I had a look through the Congressional Record for March 2020, and (so far as I can tell this is all there is) the videos of House Committee on Foreign Affairs meetings. I didn't find anything in either discussing the (prospective or already decided) formation of a group to investigate the origins of Covid-19. (There's one video of a committee meeting about Covid-19, on 2020-02-27; nothing else prior to 2020-03-16. There was one tangential reference to the possible origins of the disease, but nothing remotely to do with any sort of US investigation of it. The Congressional Record turns up a few people complaining about the CCP being dishonest, but again nothing about a US investigation of any kind.) I don't really know how these things work, so I don't know how much evidence that is that there wasn't an attempt to form a bipartisan group of this sort; it seems like it's some evidence, though.

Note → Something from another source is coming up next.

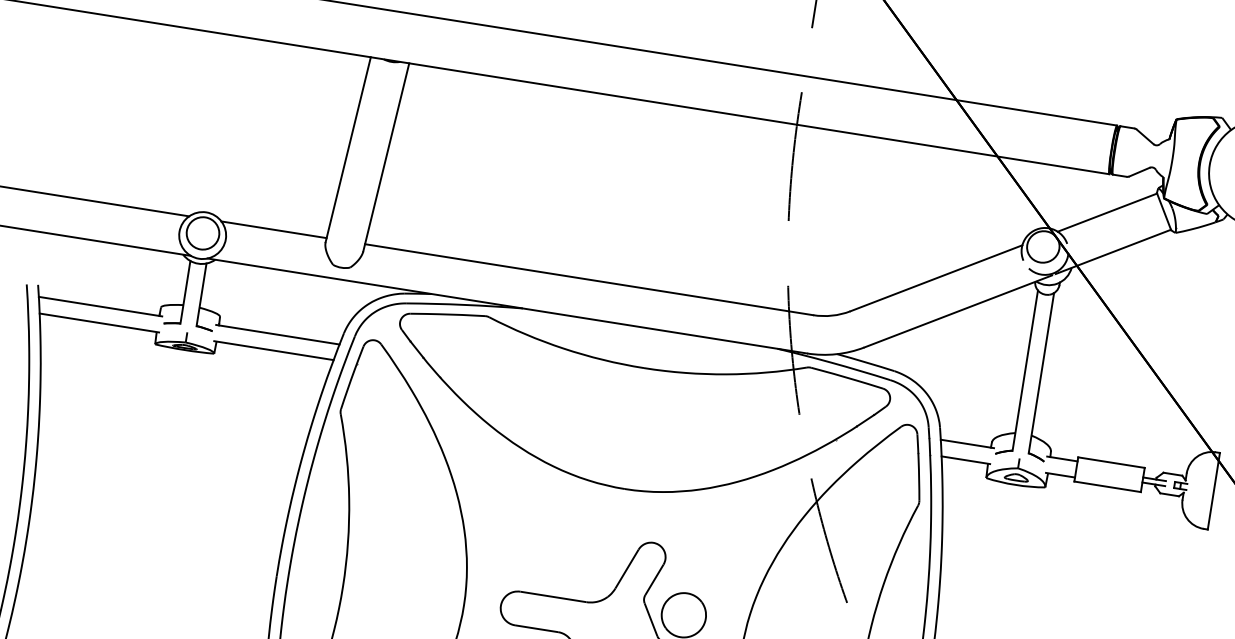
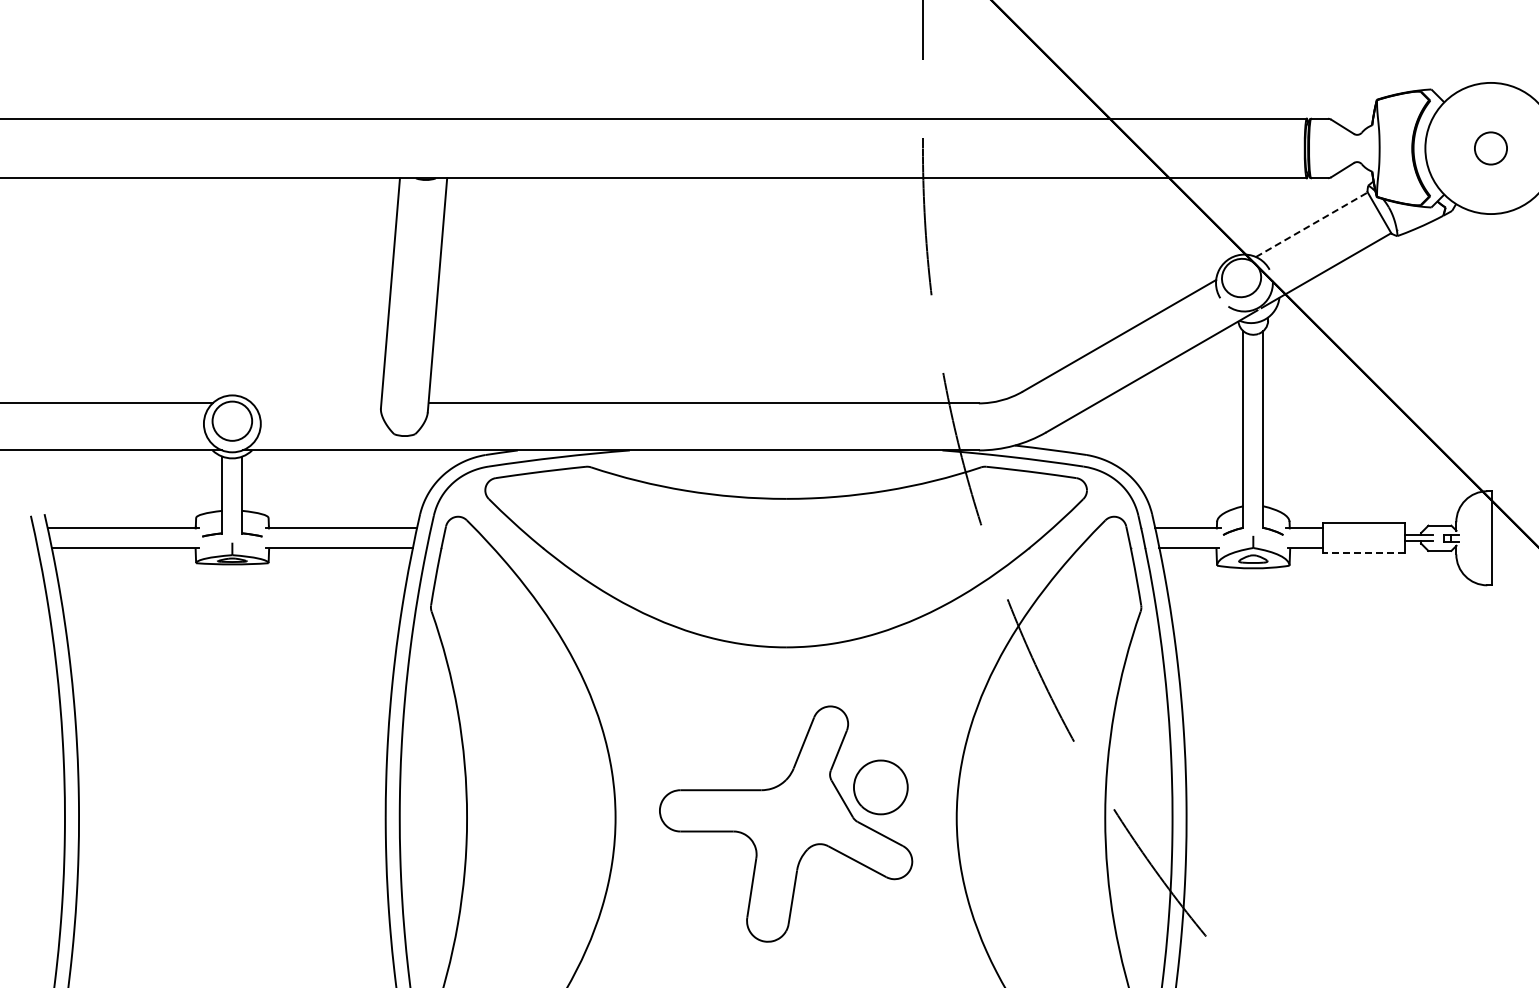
line: (1107, 212) -> (1311, 224), solid -> dashed
line: (273, 229) -> (316, 403), removed
line: (1107, 487) -> (1364, 553), solid -> dashed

(Maybe it needs saying explicitly that there are reasons why Republican politicians might have wanted to do this, with something like the reports they've produced as an already-decided goal. For the earlier report: The Trump administration was keen to emphasize the Chinese-ness of Covid-19, and to blame China for its spread, from the very beginning; their political opponents responded by calling that racism; so making China look bad = making Republicans look good and Democrats bad. More generally, the Trump administration was very keen to be seen as tough on China, perhaps as a counterweight to accusations that they were soft on Russia. The Trump administration had been sharply critical of the WHO's handling of Covid-19, and in April 2020 they announced that they were cutting off US funding to the WHO. Of course their political opponents condemned all that. So making the WHO look bad = making Republicans look good and Democrats bad. For the later addendum: for whatever reason the lab leak hypothesis was highly politically polarized, so supporting it = making Republicans look good and Democrats bad. The tension between Mr Trump and Mr Fauci is well documented, and of course now Fauci is working for a Democratic administration; so attacking Fauci = making Republicans look good and Democrats bad. To be clear, none of this is evidence in favour of China, the WHO, the animal-origin hypothesis, or Mr Fauci. What it is is reason to be suspicious about an all-Republican-politicians group that just happens to reach conclusions unfavourable to those; it would likewise be cause for suspicion if a group composed entirely of Democratic politicians reached the opposite conclusions.)
So what this (tentatively) looks like to me is a largely political thing, which is only tangentially interested in getting at the actual truth and whose bottom line was mostly written before it started. In order for its conclusions to be good evidence of anything for me, I would want reason to believe that their investigation was more honest than most partisan-from-the-outset investigations are. Do you know of reason to believe that? Or of other reasons why we should put any trust in their conclusions?